There are a number of advantages to having a high status in the horse herd. These horses have first access to food or drinking water and are less often disturbed during rest periods. According to new research, there is something else as well: they also seem to have lower worm burdens.
“While looking for ways to prevent dewormer resistance, we should also be able to identify and treat individuals who are more at risk of worm infestation and therefore need a dewormer,” said Léa Briard, PhD, from the University of Strasbourg in France. “Our study is the first to show that the hierarchy is related to worm burden and that lower-ranked horses appear to have more worms in their intestines.” Briard presented her work at the 42nd French Equine Research Day held in Paris on March 17.
For this study, Briard and her colleagues looked at a herd of 13 horses and ponies ages 4 to 27. None of these horses had been dewormed before. The researchers observed the horses six hours a day, six days a week for three months to determine the herd hierarchy. They also regularly tested the horses for worms by collecting manure twice a week for manure testing. Briard said the team saw a clear link between the hierarchy and the amount of worms in the horse. “The more dominant an individual was, the lower the worm burden.”
It is possible that a lower rank causes stress, which compromises the immune system and therefore makes it easier for worms to infest the horse. However, this is unlikely as other recent studies have shown that lower-ranked horses do not necessarily experience more stress, Briard said. Another hypothesis is that lower-ranked horses eat poorer quality food more often, as they generally eat after a higher-ranked horse. In the case of a shared food source (such as a hay bale or hay rack), they are more likely to be left with the ‘leftovers’. The only problem with this hypothesis is that all horses in the study appeared to be in good shape, regardless of their rank in the herd.

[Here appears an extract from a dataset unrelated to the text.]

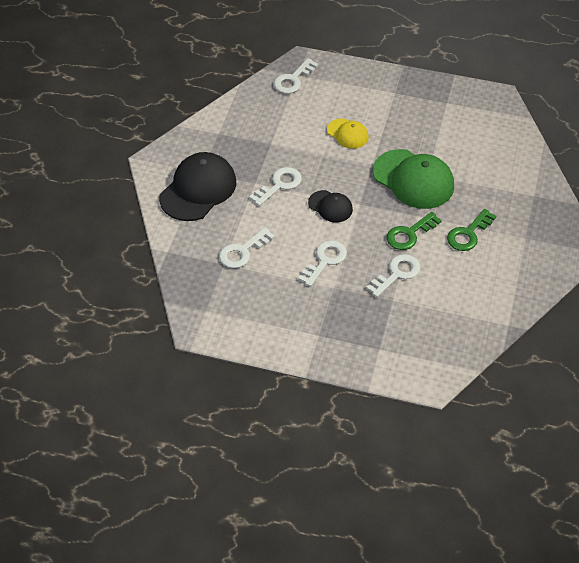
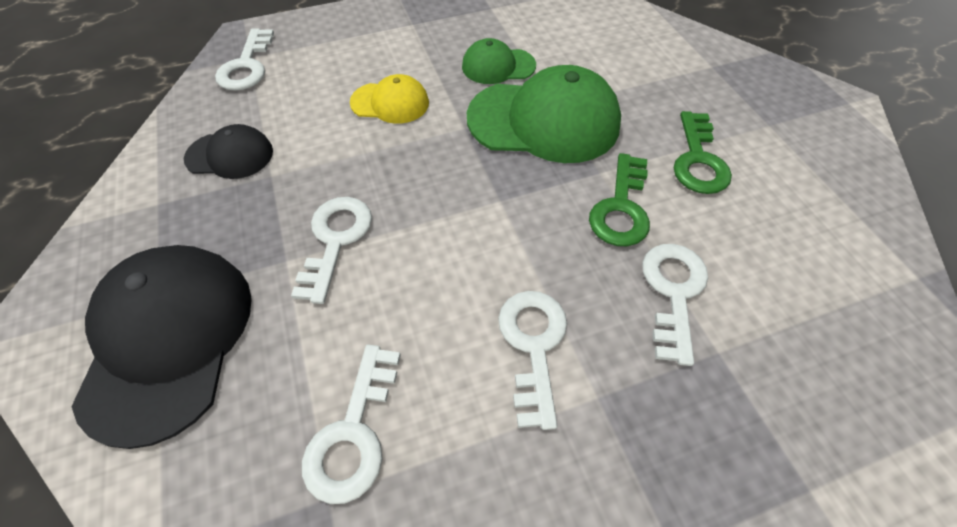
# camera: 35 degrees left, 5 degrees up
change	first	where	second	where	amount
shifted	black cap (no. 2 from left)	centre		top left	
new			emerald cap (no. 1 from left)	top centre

A more likely theory is that the lower-ranked horses mainly use the less favoured parts of a paddock or pasture, where the ground quality is poorer and there is more manure. “Previous studies showed that horses naturally avoid manure-contaminated areas,” said Briard. So the lower-ranked horses may expose themselves more to worms by grazing in these risky zones. More studies on the grazing behaviour of low-ranked horses are needed to confirm this, Briard indicates.
What is interesting is that the researchers saw that horses with more social contacts were less affected by worms than isolated horses. This is a surprising result, the team said, expecting close contact with other horses, especially grooming around the hindquarters and anus, would increase the risk. It is possible that the physiological benefits of grooming (lower heart rate, increased production of endorphins and stimulating the immune system) may lead to this result, but there are no concrete explanations yet.
“Our research is certainly limited because it focuses on only one herd of horses,” said Briard. “But we hope to open a door to get better horses for research and to encourage more research in this area.”